Es engt die Aufmerksamkeit ein, das Spektrum der Wahrnehmung verkleinert sich, die Frustrationstoleranz schwächt sich ab. Da spielt der Computer zuhause eine nicht unerhebliche Rolle. Gewiss, Kinder, die aus welchen Gründen auch immer, eine eingeschränkte Aufmerksamkeit haben, fühlen sich gestört durch die Unruhe im Klassenzimmer und kommen im Unterricht nicht mehr mit. Aber eben die Fülle der Eindrücke und Interaktionen in der Schule, auf dem Weg dahin und zurück, der Unterricht, auf den man sich nicht vorbereitet hat bei dem strengen Lehrer, die Pausen mit der mühevollen Etikette cool sein zu müssen, den einen nicht, den anderen umso häufiger ansehen zu müssen, um noch dazu zu gehören, den nicht so einfachen Interaktionen – alles das sind Übungsfelder, alles das erzeugt Emotionen, mit denen wir lernen umzugehen. Alles das passiert im Homeschooling nicht mehr. Der Blick auf den Bildschirm ist eng, der in die Welt aber ist weit.

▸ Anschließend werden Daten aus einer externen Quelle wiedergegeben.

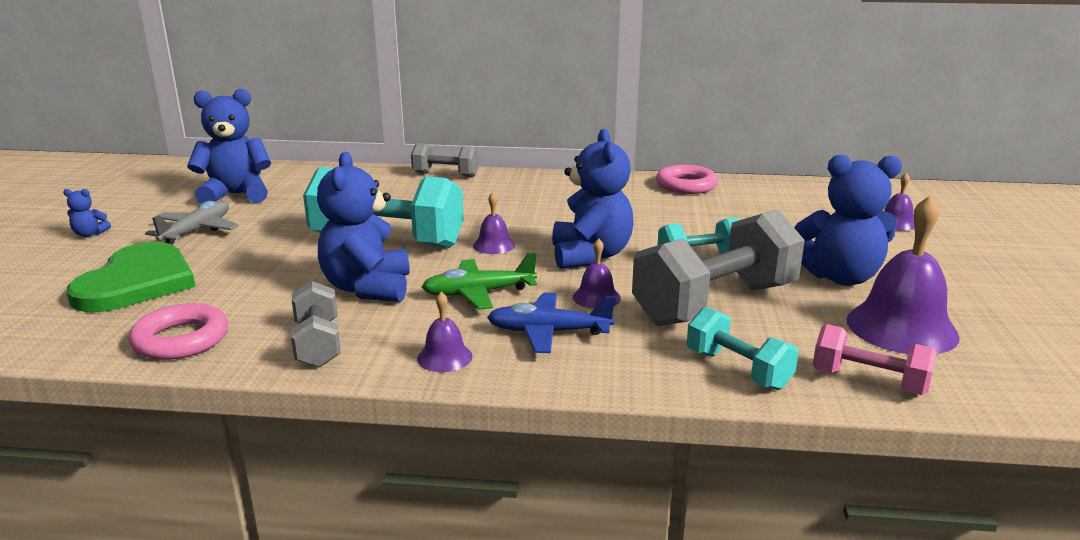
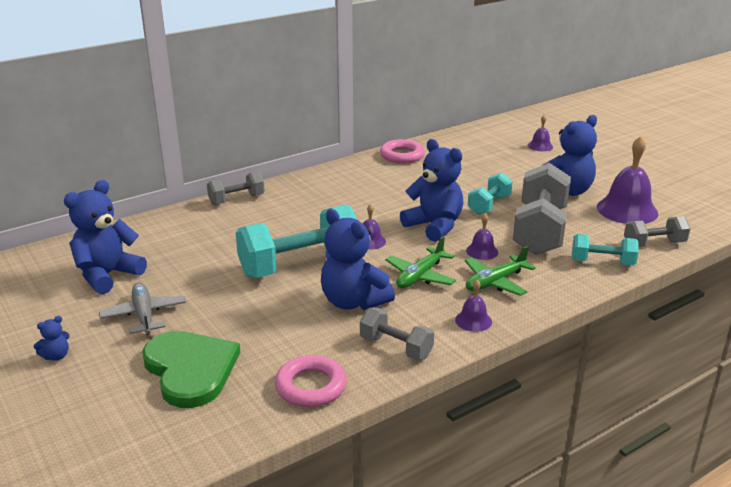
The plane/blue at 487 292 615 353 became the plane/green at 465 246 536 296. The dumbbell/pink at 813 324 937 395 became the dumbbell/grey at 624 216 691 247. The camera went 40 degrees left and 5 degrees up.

Corona verschärft eine Tendenz, die es zuvor schon gab. Durch das Schwinden emotionaler Herausforderungen schwindet Resilienz. Und dadurch wird man angreifbarer und was man sonst vielleicht hätte verarbeiten können, wirkt nun traumatisierend.

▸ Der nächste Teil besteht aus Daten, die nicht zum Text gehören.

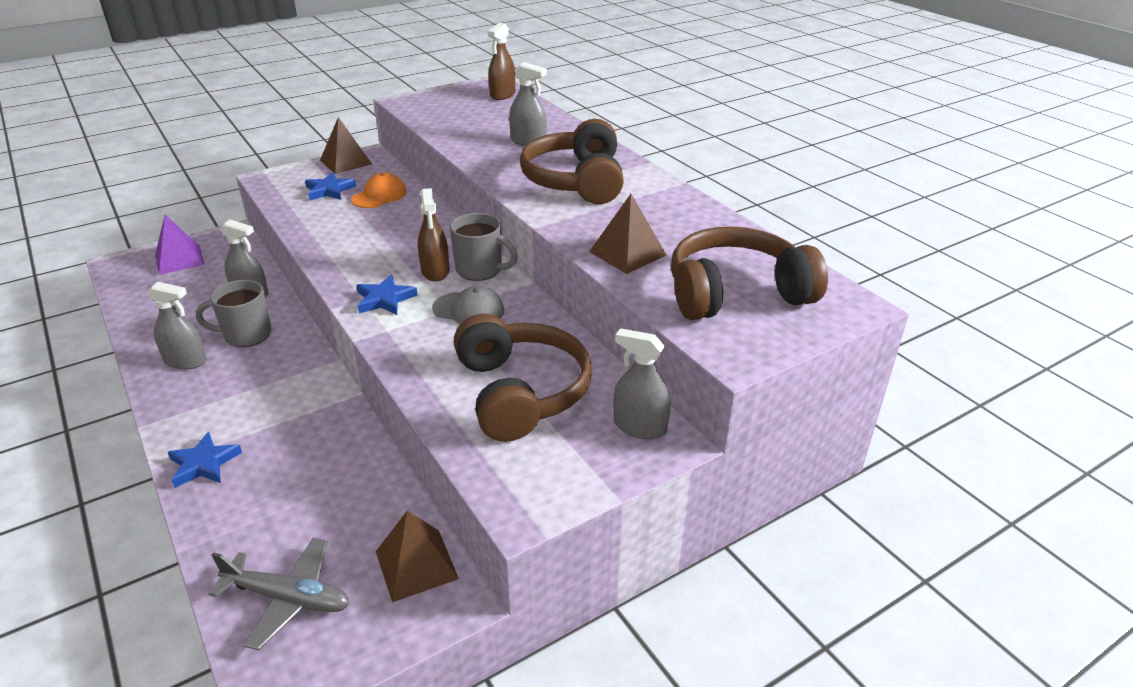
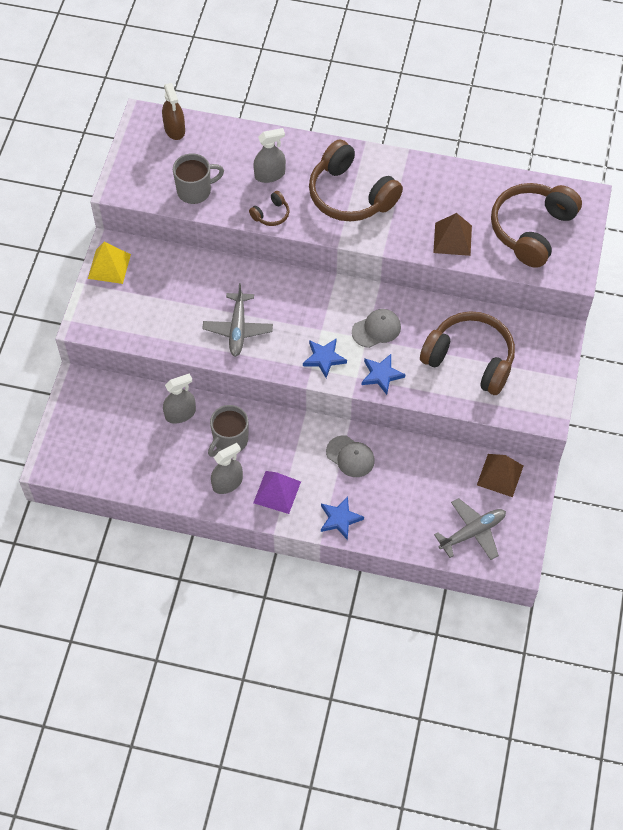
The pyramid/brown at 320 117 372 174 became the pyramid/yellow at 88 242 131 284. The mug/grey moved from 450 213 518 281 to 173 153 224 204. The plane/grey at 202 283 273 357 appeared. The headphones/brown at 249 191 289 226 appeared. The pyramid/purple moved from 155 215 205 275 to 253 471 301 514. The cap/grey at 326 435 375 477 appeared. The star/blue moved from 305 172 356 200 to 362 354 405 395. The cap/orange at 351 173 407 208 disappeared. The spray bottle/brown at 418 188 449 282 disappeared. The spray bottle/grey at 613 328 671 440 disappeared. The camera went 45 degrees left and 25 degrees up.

Die vielen Eindrücke, Wahrnehmungen und Emotionen stoßen etwas an, was wir Leben nennen. Gewiss, es kann zu viel werden und erschöpft dann auch. Aber im Lockdown ist es bei vielen Menschen, insbesondere bei Kindern zu wenig. Und das Leben erlahmt.

Diese Schwächung der Lebenskräfte für sich sind noch kein Trauma. Aber wenn dann noch häusliche Gewalt oder Vernachlässigung hinzukommt, kann es rascher zu einer Traumatisierung kommen.